El teléfono sonó otra vez.

– Yo tenía pensado poner un contestador automático -dijo ella. Se movió hacia adelante; le apartó el brazo, se giró hacia él y, sentada sobre una pierna doblada, le preguntó-: ¿Es muy caro?

El teléfono sonó por cuarta vez.

– Unos veinticinco al mes -contestó Greenwood con una sonrisa ya algo forzada-. Pero no es mucho, con lo útil que resulta.

Quinta vez.

– Por supuesto. Y así no se pierden las llamadas importantes.

Sexta.

Greenwood procuró reír con naturalidad.

– Por supuesto -afirmó-, no son siempre tan seguros como uno quiere.

Séptima.

– Ésa es la costumbre de la gente, hoy en día -dijo ella-. Nadie está dispuesto a trabajar en serio por un jornal decente.

Octava.

– Así es.

Se acercó más a él.

– ¿Tienes un tic en el párpado? En el ojo derecho.

Novena.

Greenwood se llevó bruscamente una mano a la cara.

– ¿Ah, sí? Me pasa a veces, cuando estoy cansado.

– Ah, ¿estás cansado?

Décima.

– No -respondió él rápidamente-, no en especial.
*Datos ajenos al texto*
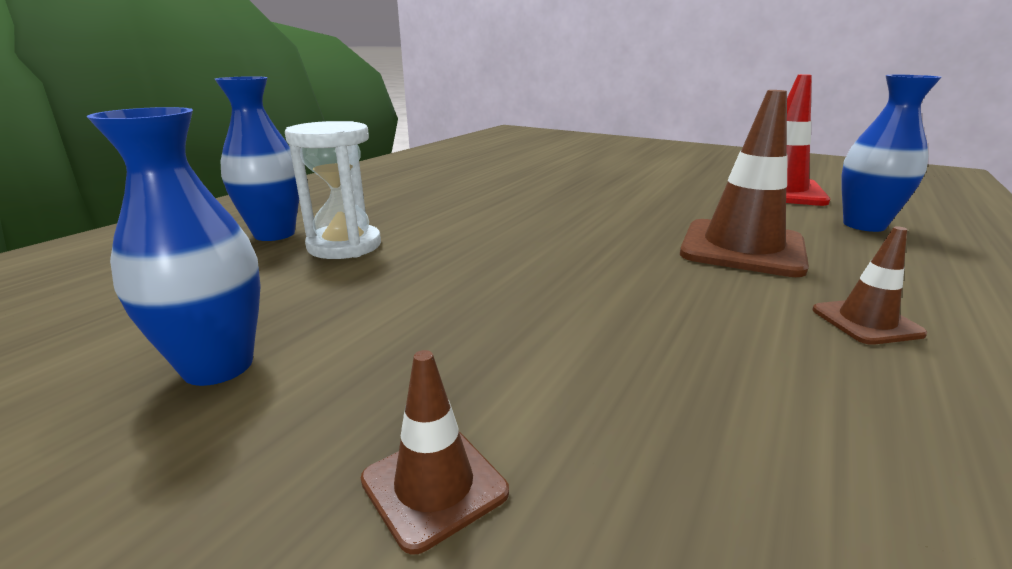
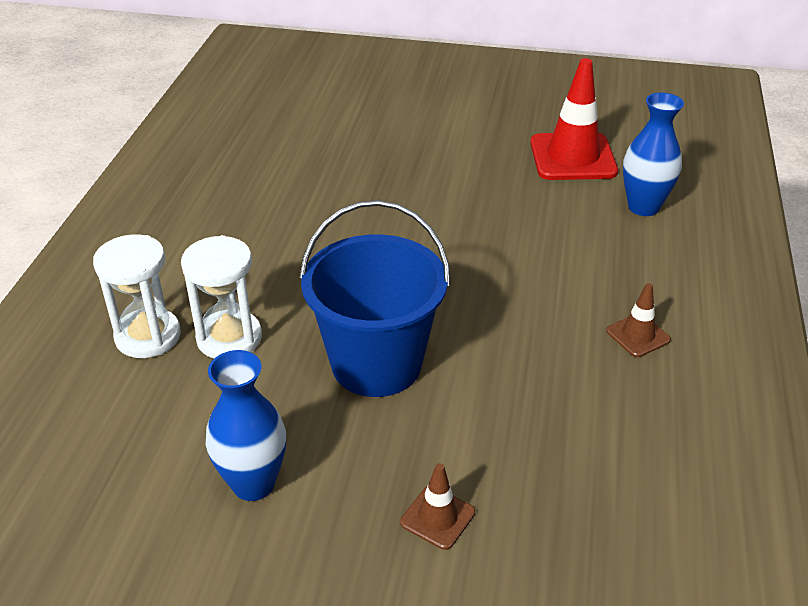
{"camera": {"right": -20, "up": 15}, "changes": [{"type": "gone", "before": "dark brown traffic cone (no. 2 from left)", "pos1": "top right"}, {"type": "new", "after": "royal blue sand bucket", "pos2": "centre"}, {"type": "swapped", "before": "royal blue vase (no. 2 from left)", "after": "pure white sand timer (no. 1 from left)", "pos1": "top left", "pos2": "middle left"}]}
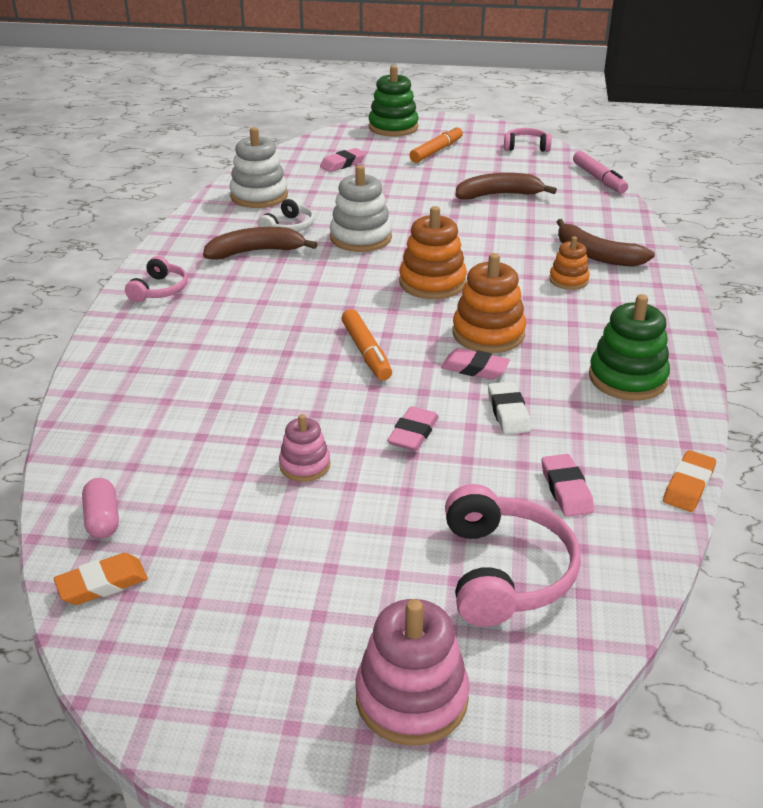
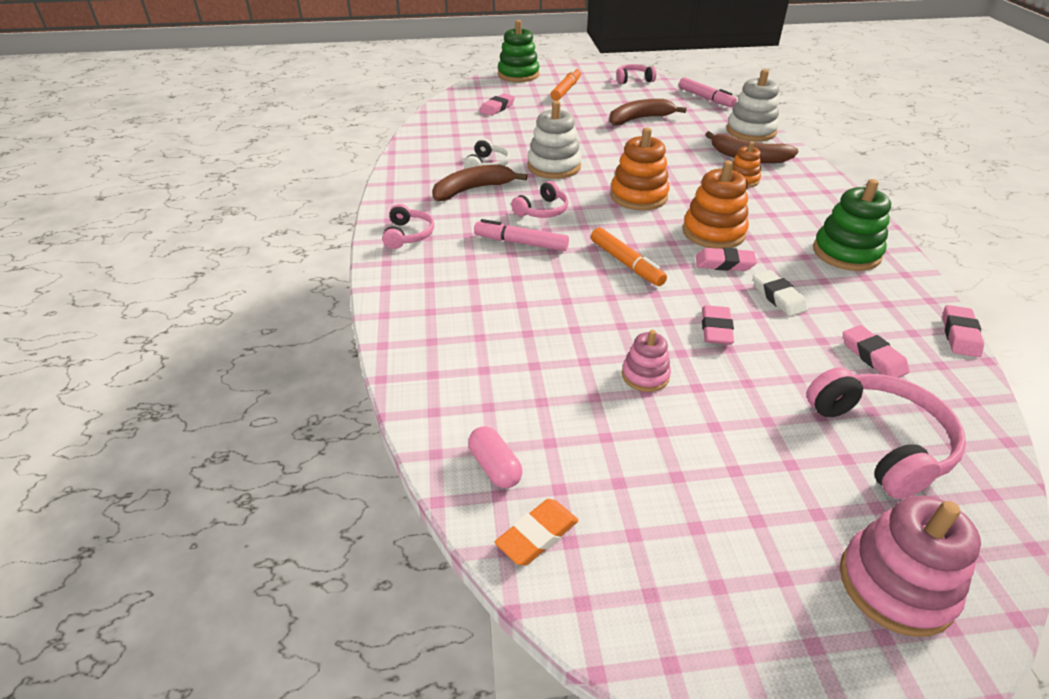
{"camera": {"right": -15, "up": 5}, "changes": [{"type": "new", "after": "rose-pink marker (no. 1 from left)", "pos2": "centre"}, {"type": "new", "after": "rose-pink over-ear headphones (no. 2 from left)", "pos2": "top centre"}, {"type": "shifted", "before": "pure white stacking toy (no. 1 from left in the first image)", "after": "pure white stacking toy (no. 2 from left)", "pos1": "top centre", "pos2": "top right"}, {"type": "repainted", "before": "orange-coloured eraser (no. 2 from left)", "after": "rose-pink eraser (no. 5 from left)", "pos1": "middle right", "pos2": "middle right"}]}
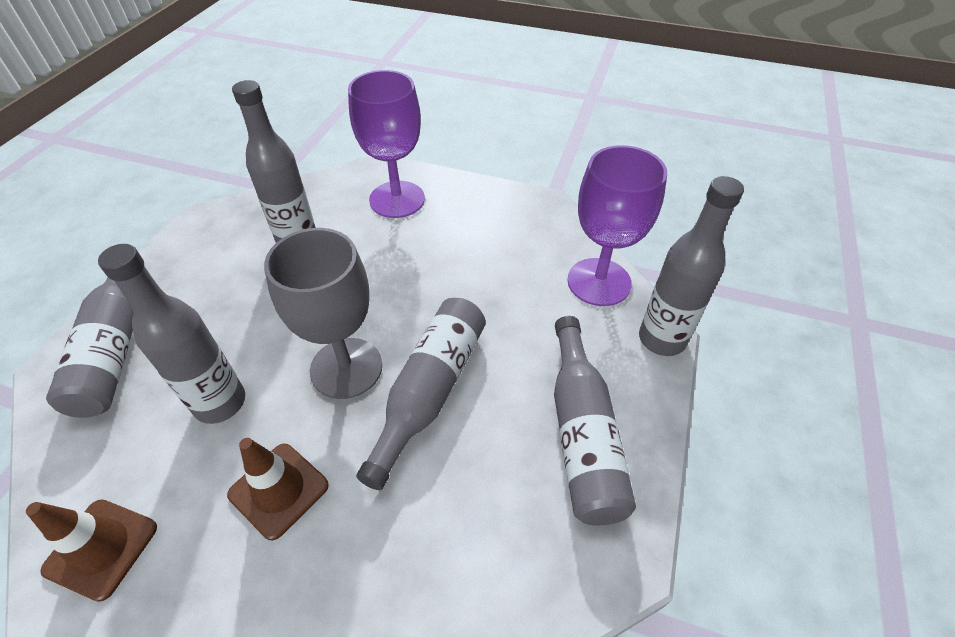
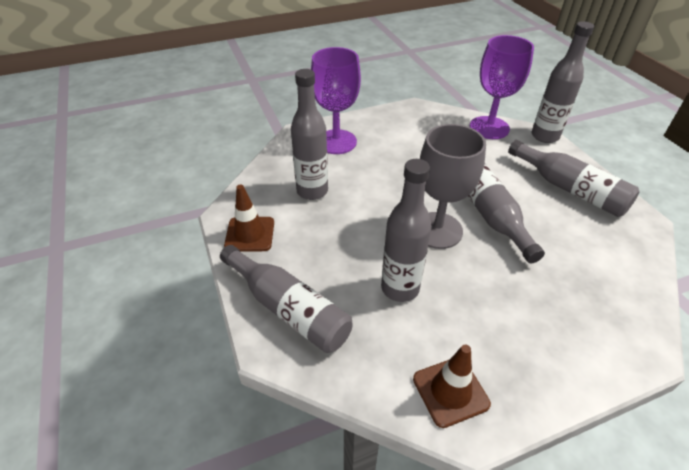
{"camera": {"right": -40, "up": -5}, "changes": [{"type": "shifted", "before": "dark brown traffic cone (no. 2 from left in the first image)", "after": "dark brown traffic cone (no. 1 from left)", "pos1": "bottom left", "pos2": "centre"}]}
Tal vez la luz del restaurante, que era un poco mortecina, me haya hecho forzar la…

Undécima.

Greenwood se abalanzó hacia el teléfono, agarró de un tirón el auricular y gritó:

– ¿Qué pasa?

– ¿Hola?

– ¡Hola, hable usted! ¿Qué quiere?

– ¿Greenwood? ¿Alan Greenwood?

– ¿Quién habla? -preguntó Greenwood.

– ¿Es usted Alan Greenwood?

– ¡Coño, sí! ¿Qué es lo que quiere?-Pudo ver por el rabillo del ojo que la chica se había levantado del sofá y estaba de pie, mirándolo.

– Soy John Dortmunder.

– Dort… -Se dominó, tosió-. Ah -dijo, mucho más calmado-. ¿Cómo andan las cosas?

– Muy bien. ¿Estás disponible para un trabajito?
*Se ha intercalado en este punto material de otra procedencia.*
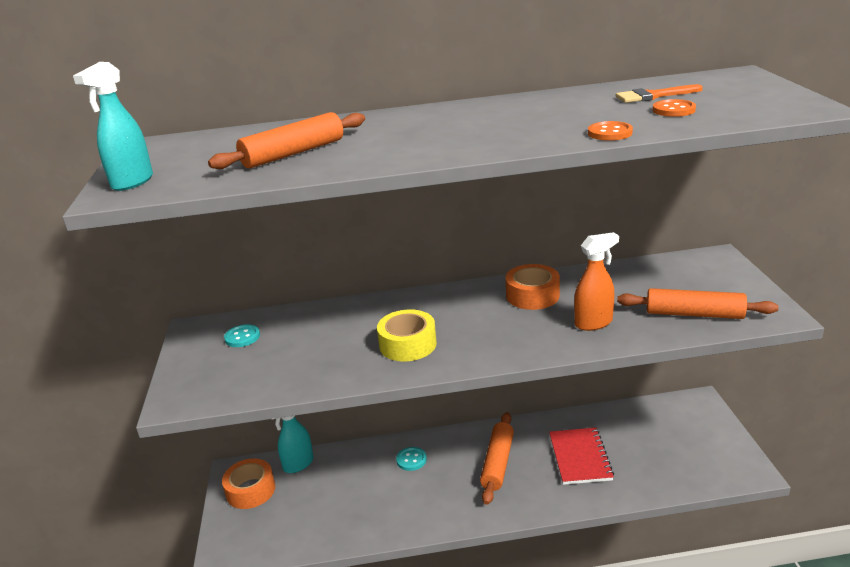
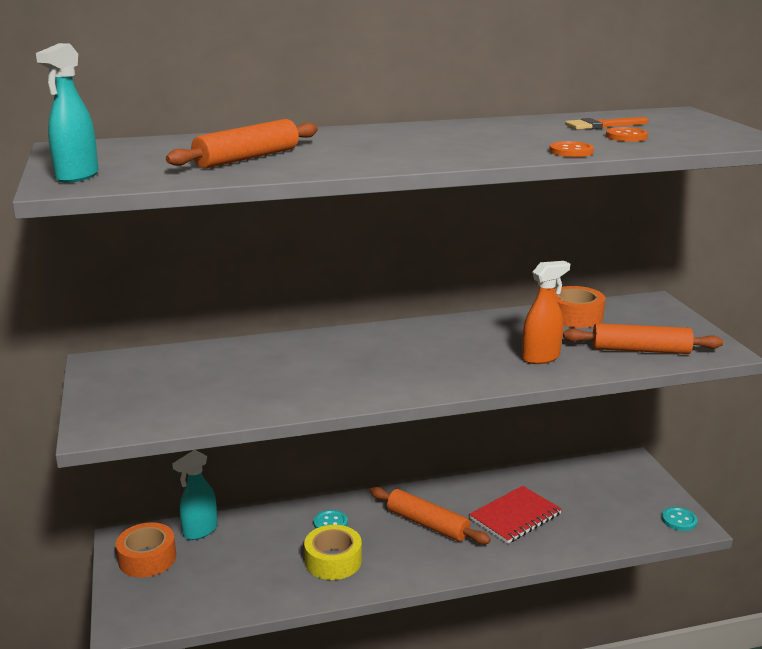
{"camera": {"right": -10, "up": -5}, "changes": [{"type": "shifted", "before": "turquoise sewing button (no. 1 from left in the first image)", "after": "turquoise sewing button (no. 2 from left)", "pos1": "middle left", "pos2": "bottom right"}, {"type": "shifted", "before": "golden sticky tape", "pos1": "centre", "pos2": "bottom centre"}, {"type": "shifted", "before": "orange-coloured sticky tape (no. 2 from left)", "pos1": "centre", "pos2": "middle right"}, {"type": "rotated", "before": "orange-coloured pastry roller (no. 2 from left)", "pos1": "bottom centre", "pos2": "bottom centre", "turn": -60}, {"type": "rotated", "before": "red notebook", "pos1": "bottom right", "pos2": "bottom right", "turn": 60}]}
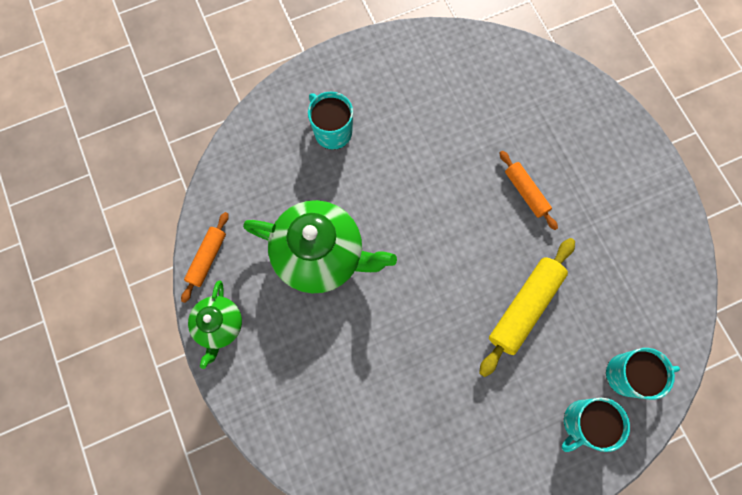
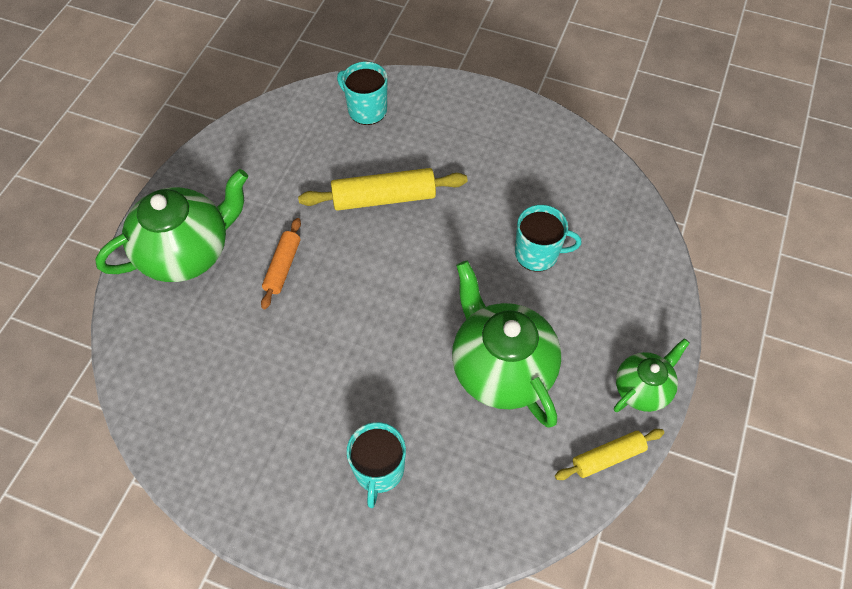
{"camera": {"right": -135, "up": -15}, "changes": [{"type": "new", "after": "green teapot (no. 1 from left)", "pos2": "middle left"}, {"type": "shifted", "before": "turquoise tea mug (no. 2 from left in the first image)", "after": "turquoise tea mug (no. 3 from left)", "pos1": "bottom right", "pos2": "centre"}, {"type": "repainted", "before": "orange-coloured pastry roller (no. 1 from left)", "after": "golden pastry roller (no. 2 from left)", "pos1": "middle left", "pos2": "bottom right"}]}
Greenwood miró la cara de la chica al mismo tiempo que pensaba en su cuenta del banco. Ninguna de las perspectivas era placentera.

– Sí, estoy disponible -respondió. Trató de sonreír a la chica, pero no obtuvo respuesta. Lo estaba mirando cautelosamente.
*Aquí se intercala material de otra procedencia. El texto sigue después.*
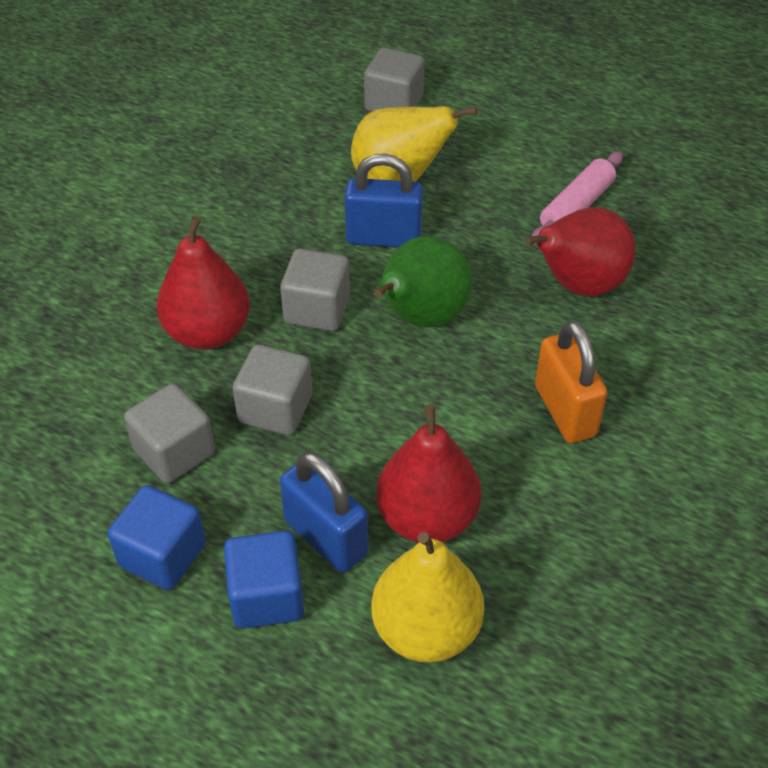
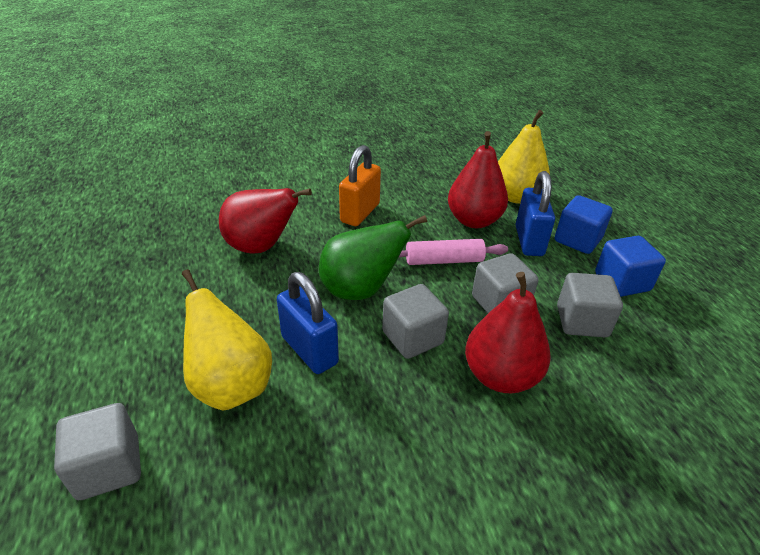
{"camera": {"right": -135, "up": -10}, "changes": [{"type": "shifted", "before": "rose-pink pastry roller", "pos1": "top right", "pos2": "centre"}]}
– Tenemos una reunión esta noche -dijo Dortmunder-. A las diez. ¿Estás libre?

– Sí, me parece que sí -contestó Greenwood sin alegría.

9

Dortmunder entró el O. J. Bar and Grill de la avenida Amsterdam a las diez menos cinco. Dos clientes jugaban una partida en la máquina del millón, y otros tres, en la barra, rememoraban a Irish McCalla y a Betty Page. Detrás de la barra estaba Rollo, alto, corpulento, calvo y mal afeitado, con una sucia camisa blanca y un sucio delantal blanco.

Dortmunder ya había advertido a Rollo acerca de la reunión, esa misma tarde, pero se detuvo ante la barra un segundo, como una cortesía, y preguntó:

– ¿No ha llegado nadie todavía?

– Un tipo -contestó Rollo-. Ha pedido una cerveza. Me parece que no lo conozco. Está al fondo.

– Gracias.

– Para usted un whisky doble, ¿no es cierto? Solo.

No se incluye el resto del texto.